「人間として一番尊いものは徳である。だから、徳を高めなくてはいかん。技術は教えることができるし、習うこともできる。けれども、徳は教えることも習うこともできない。自分で悟るしかない。」松下幸之助氏の有名な言葉である。

 古来、中国では理想的な統治、後代の模範とされたのが、唐の二代太宗(李世民)が治めた貞観時代である。その太宗が亡くなって五十年後、唐の呉兢(六七〇~七四九)が政治理想を主旨とした論義を十巻四〇篇(二八七章)にまとめ、『貞観政要』を記した。

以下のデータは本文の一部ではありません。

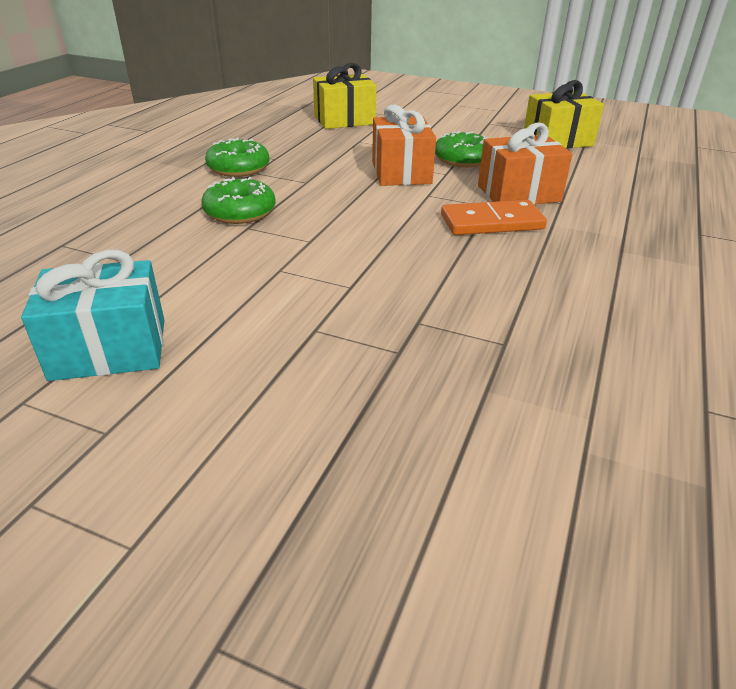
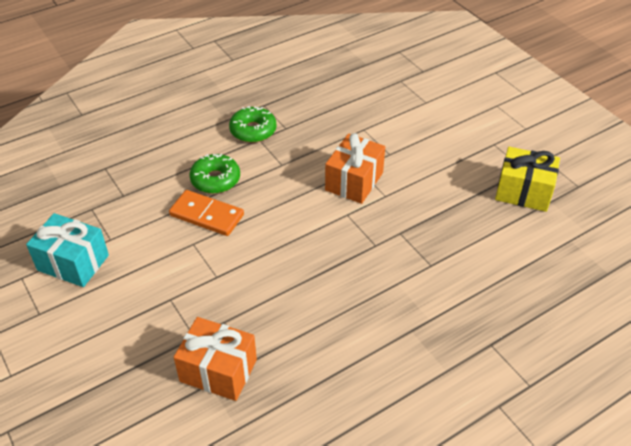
camera: 35 degrees right, 10 degrees up
(344, 120) = (379, 96): yellow gift -> none
(463, 159) = (416, 185): green donut -> none
(491, 222) = (357, 262): orange domino -> orange domino (207, 215)
(518, 193) = (411, 242): orange gift -> orange gift (218, 370)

 唐中期以後、歴代の皇帝や政治家の必読書とされ、日本には八〇〇年頃、遣唐使により伝えられたと考えられる。その後、天皇や公家、武家にも読まれ、北条政子がこれを和訳させ愛読し、徳川家康が印刷出版させたといわれている。

 ところで、日蓮大聖人は『貞観政要』について「太宗文武皇帝の治政の功績は多大で、このような威徳はいまだかつてない。唐の堯帝、虞の舜帝、夏の禹王、殷の湯王(中略)などの、著名な仁徳の諸帝王といえども皆とてもおよばない」(『大田殿許御書』)と称讃されている。なお大聖人は『貞観政要』を五二紙にわたり書写されており、これを見てもいかに大切にされていたかが推測できる。

 この『貞観政要』には、「故に知る、人の身を立つる、貴ぶ所の者は、惟だ徳行にあり。何ぞ必ずしも栄貴を論ずるを要せん」とあり、富貴など問題でなく、大切なのは徳行であり「品性」だと断じ、さらにまた自戒として「鏡があれば衣冠を正す。歴史を鏡とすれば世の興亡衰退を知り自らを正す。人を鏡とすれば善悪当否を知る。この三鏡で常に自らの過ちを正す」ことが肝要であると説く。

 つまり三鏡の自戒を実践することが徳行であり、ここから大聖人は法華経こそが明鏡であると悟られ、法華経を実践することで徳行を得られると確信された。「徳は教えることも習うこともできない」自分を律してこそ徳が具わるのだと。